El miedo a que tanto esfuerzo se quede en nada

Pero es que además tenemos que pelear contra los elementos que están fuera del propio proceso de escritura. La incomprensión de los demás, el miedo a que tantas horas, tanto esfuerzo no valgan de nada, la sensación de que al final, en el mejor de los casos, se conseguirá terminar la obra, pero que esta tiene muchas posibilidades de que quede para siempre metida en un cajón. Hace poco, vía facebook me llegó un vídeo de lo más explicativo sobre qué era conseguir que se realizase una película.

Vídeo Filmmaking – A Recipe For Disaster

Hace mucho tiempo, en un pub de jazz de Sevilla decidí que iba a dedicarme a escribir. Había quedado con un amigo que aseguraba tener una idea brillante para un cortometraje (si la cita fuera hoy me hablaría de un microteatro, está claro). La historia no me convenció del todo. Era un poco demasiado “de tesis”. No me movió, pero había disfrutado tratando ideas, secuenciándolas, imaginando personajes y una trama sólida.

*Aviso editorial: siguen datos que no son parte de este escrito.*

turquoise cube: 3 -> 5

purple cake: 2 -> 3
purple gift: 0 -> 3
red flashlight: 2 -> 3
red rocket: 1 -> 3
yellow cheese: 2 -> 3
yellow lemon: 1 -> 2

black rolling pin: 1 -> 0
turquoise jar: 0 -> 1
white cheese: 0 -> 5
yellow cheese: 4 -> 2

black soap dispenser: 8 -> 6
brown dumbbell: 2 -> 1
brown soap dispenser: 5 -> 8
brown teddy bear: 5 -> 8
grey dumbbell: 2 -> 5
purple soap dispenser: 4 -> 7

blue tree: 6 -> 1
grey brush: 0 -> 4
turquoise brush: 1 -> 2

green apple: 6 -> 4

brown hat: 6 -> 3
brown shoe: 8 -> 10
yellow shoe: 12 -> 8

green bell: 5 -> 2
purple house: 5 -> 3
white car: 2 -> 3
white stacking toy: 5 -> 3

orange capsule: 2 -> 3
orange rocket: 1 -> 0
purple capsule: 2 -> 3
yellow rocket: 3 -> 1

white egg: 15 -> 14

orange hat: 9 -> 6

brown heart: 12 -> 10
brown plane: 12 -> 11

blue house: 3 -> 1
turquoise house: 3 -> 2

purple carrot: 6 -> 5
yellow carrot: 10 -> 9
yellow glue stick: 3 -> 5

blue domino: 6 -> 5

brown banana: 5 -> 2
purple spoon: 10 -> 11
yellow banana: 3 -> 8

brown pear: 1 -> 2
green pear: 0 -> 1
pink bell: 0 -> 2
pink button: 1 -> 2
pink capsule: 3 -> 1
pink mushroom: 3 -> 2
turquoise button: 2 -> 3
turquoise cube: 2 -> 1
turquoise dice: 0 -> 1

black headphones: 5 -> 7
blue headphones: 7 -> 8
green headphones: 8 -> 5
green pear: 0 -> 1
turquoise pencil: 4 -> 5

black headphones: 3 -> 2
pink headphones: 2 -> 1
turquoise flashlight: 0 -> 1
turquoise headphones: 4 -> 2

Sonaba en el ambiente el piano de Bill Evans y entonces lo supe. Fue como una epifanía, una llamada a la aventura que no podía desoír. Yo iba a escribir historias. Puede que no la suya, pero sí otras que fueran ilusionantes, que despertaran emociones. Colgada de la pared, en un rincón del pub, una camiseta negra con una trompeta blanca era testigo de mi decisión.

– Ves esa camiseta -le dije a mi amigo -. Será lo primero que compre cuando cobre por algo de lo que escriba.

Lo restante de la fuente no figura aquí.